Real-time Data Ingestion — Amazon S3 to Amazon Athena

This guide explores a popular use case to optimize and transform event data from Amazon S3 to Amazon Athena.

Amazon S3 makes it easy and cost-effective to store large amounts of data, whether it be structured, semi-structured, or unstructured. This is why popular analytics engines such as Amazon Athena use S3 to store and access data in data lakes. However, to supplement S3’s many pre-existing benefits, you can use certain practices to optimize the layout, structure, and size of data to improve query performance and decrease cost per query. These practices are not easy to implement, but with proper maintenance, you can keep up with the rapidly changing variety and velocity of data in your data lake.

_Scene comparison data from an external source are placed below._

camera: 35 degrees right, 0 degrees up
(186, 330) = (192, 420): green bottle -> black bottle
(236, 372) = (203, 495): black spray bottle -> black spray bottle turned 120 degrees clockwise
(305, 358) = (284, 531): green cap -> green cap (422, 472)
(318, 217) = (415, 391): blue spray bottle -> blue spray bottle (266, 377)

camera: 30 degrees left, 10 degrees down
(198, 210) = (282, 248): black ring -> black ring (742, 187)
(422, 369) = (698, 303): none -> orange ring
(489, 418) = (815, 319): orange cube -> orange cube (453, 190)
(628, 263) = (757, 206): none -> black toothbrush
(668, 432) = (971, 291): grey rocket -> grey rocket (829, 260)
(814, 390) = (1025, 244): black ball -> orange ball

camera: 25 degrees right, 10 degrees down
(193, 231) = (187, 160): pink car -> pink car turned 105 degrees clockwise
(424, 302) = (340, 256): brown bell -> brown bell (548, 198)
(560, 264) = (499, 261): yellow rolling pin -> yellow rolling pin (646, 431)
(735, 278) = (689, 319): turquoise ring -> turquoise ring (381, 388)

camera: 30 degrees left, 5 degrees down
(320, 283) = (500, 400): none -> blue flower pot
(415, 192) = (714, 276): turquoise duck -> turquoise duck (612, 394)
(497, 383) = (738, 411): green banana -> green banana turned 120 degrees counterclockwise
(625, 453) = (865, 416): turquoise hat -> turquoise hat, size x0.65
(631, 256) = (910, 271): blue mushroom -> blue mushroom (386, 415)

You can structure data lakes in many different ways. Most commonly, though, data lakes are designed to include three zones: the raw zone, the staging zone, and the refined zone. This is Upsolver's recommended approach. It's simple to get started, scales with your data, and easily extends to support new use cases.

The raw zone stores all data. As the name implies, the data in question is uncleaned, unverified, and unoptimized for analysis. At this point, the data is only collected, stored, and cataloged.

In the staging zone, you expose data for easy discovery and convert it to an optimized file format such as Apache Parquet. It's also compressed -- which reduces the cost of storage -- and automatically compacted, in which small files merge into larger, efficient ones. These optimizations improve the hygiene of your data and the performance of query engines, resulting in reliable and fresh query results. While you can query the data now, it hasn't yet been transformed to match exact business needs. You define data pipelines that read and transform the data in the staging zone and store the results in the refined zone.

In this guide, we explore a popular use case: optimizing and transforming event data in JSON format. The data, which contains nested fields, typically originates from web applications and service logs, though it can originate from any source. Upsolver moves data from the raw zone of your data lake and transforms and stores it in the refined zone for further analysis by engines such as Amazon Athena.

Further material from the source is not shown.